Australia Accused Of Committing Crimes Against Humanity In Offshore Detention Centres

    The immigration minister dismissed the claim as a "wacky cause".

    Crimes against humanity have been committed in Australia's offshore immigration detention centres, a petition before the International Criminal Court has claimed.

    The submission, from the Global Legal Action Network and the Stanford International Human Rights Clinic, urged the court to investigate potential "crimes against humanity" committed against asylum seekers by "individuals and corporate actors" within the island prisons.

    “As recent leaks reveal, these privatised facilities entail long-term detention in inhumane conditions, often including physical and sexual abuse of adults and children,” the network said in a statement.

    It accused Australian governments of contracting out the running of facilities to private corporations in order to "avoid responsibility".

    "Nevertheless, that liability for international crimes can be traced not only to direct perpetrators on the ground, but also to public officials and corporate officers and directors," the statement read.
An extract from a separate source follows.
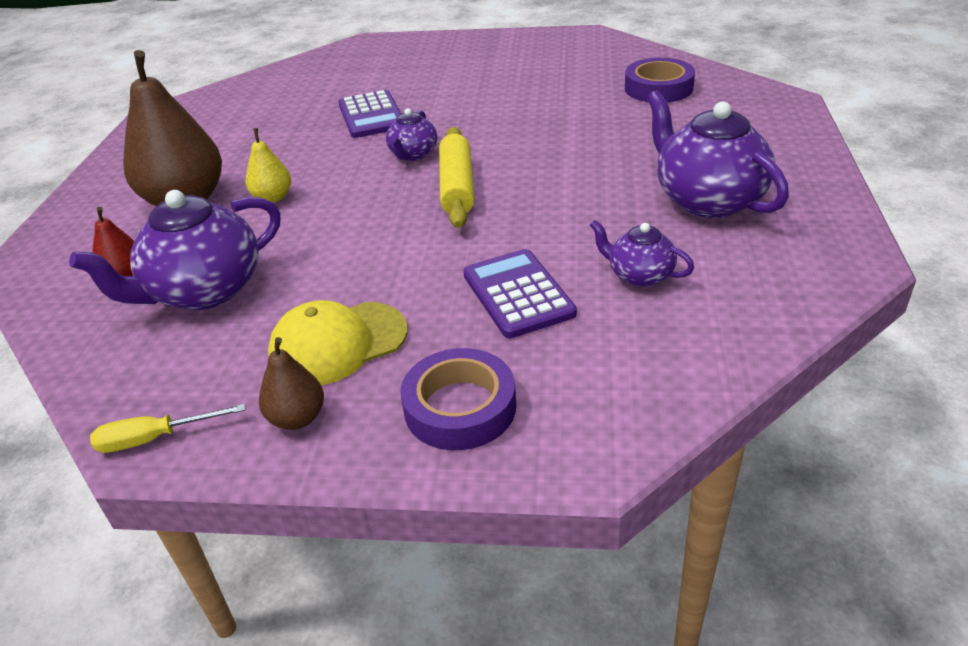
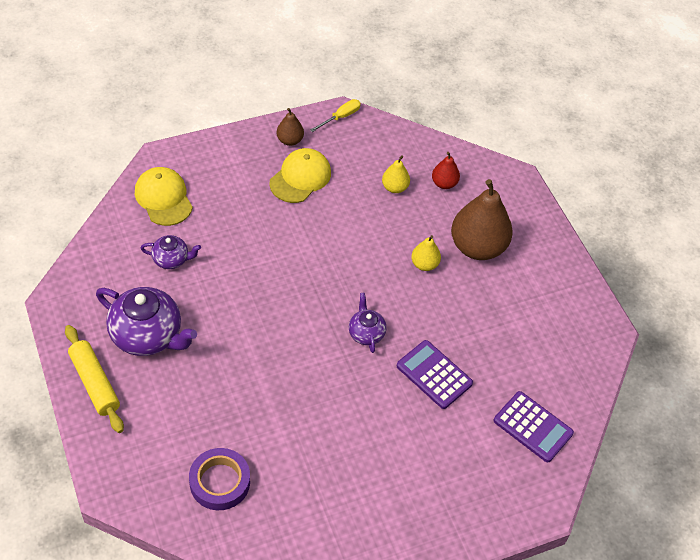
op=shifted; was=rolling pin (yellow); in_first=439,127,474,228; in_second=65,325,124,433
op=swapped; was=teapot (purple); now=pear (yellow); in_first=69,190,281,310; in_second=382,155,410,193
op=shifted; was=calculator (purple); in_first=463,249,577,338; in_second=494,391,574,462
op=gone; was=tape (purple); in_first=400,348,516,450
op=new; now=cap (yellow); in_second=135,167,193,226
    The submission has been backed by Australian activist group GetUp!, which irritated immigration minister Peter Dutton.

    “Let this be a warning to people donating to GetUp! that you are being ripped off by these wacky ­causes," a spokesperson for Dutton said this week.

    The Australian government said last year that it would at some point shut down its detention centre on Papua New Guinea's Manus Island, where 871 men are still detained.

    This will be the fourth year of imprisonment for some detainees, most of whom will be interviewed and vetted this month by US officials as part of a resettlement deal brokered by Australia with the Obama administration.

    At Australia's other offshore immigration centre, on the tiny Micronesian island of Nauru, there are still 372 people detained.

    The Australian government has subjected asylum-seekers on Nauru to "egregious abuses" that amount to torture and flout international law, a report released last year by Amnesty International found.

    The human rights group found refugees on Nauru had been denied medical treatment, suffered abuse and been subject to inhumane treatment.

    Earlier this month, a heavily pregnant Kuwaiti refugee held in detention on Nauru had to wait several days to be flown to Australia after doctors said she was in a critical condition and needed an emergency C-section.

    The 37-year-old was suffering from the potentially life-threatening condition of preeclampsia and had a large fibroid, or benign tumour, on the wall of her uterus.

    Recently, detainees have had to watch their chances of finding a permanent home rise and fall in line with US president Donald Trump's mood.

    “Everyone feels so hopeless and helpless," an Iranian refugee detained on Manus Island told BuzzFeed News.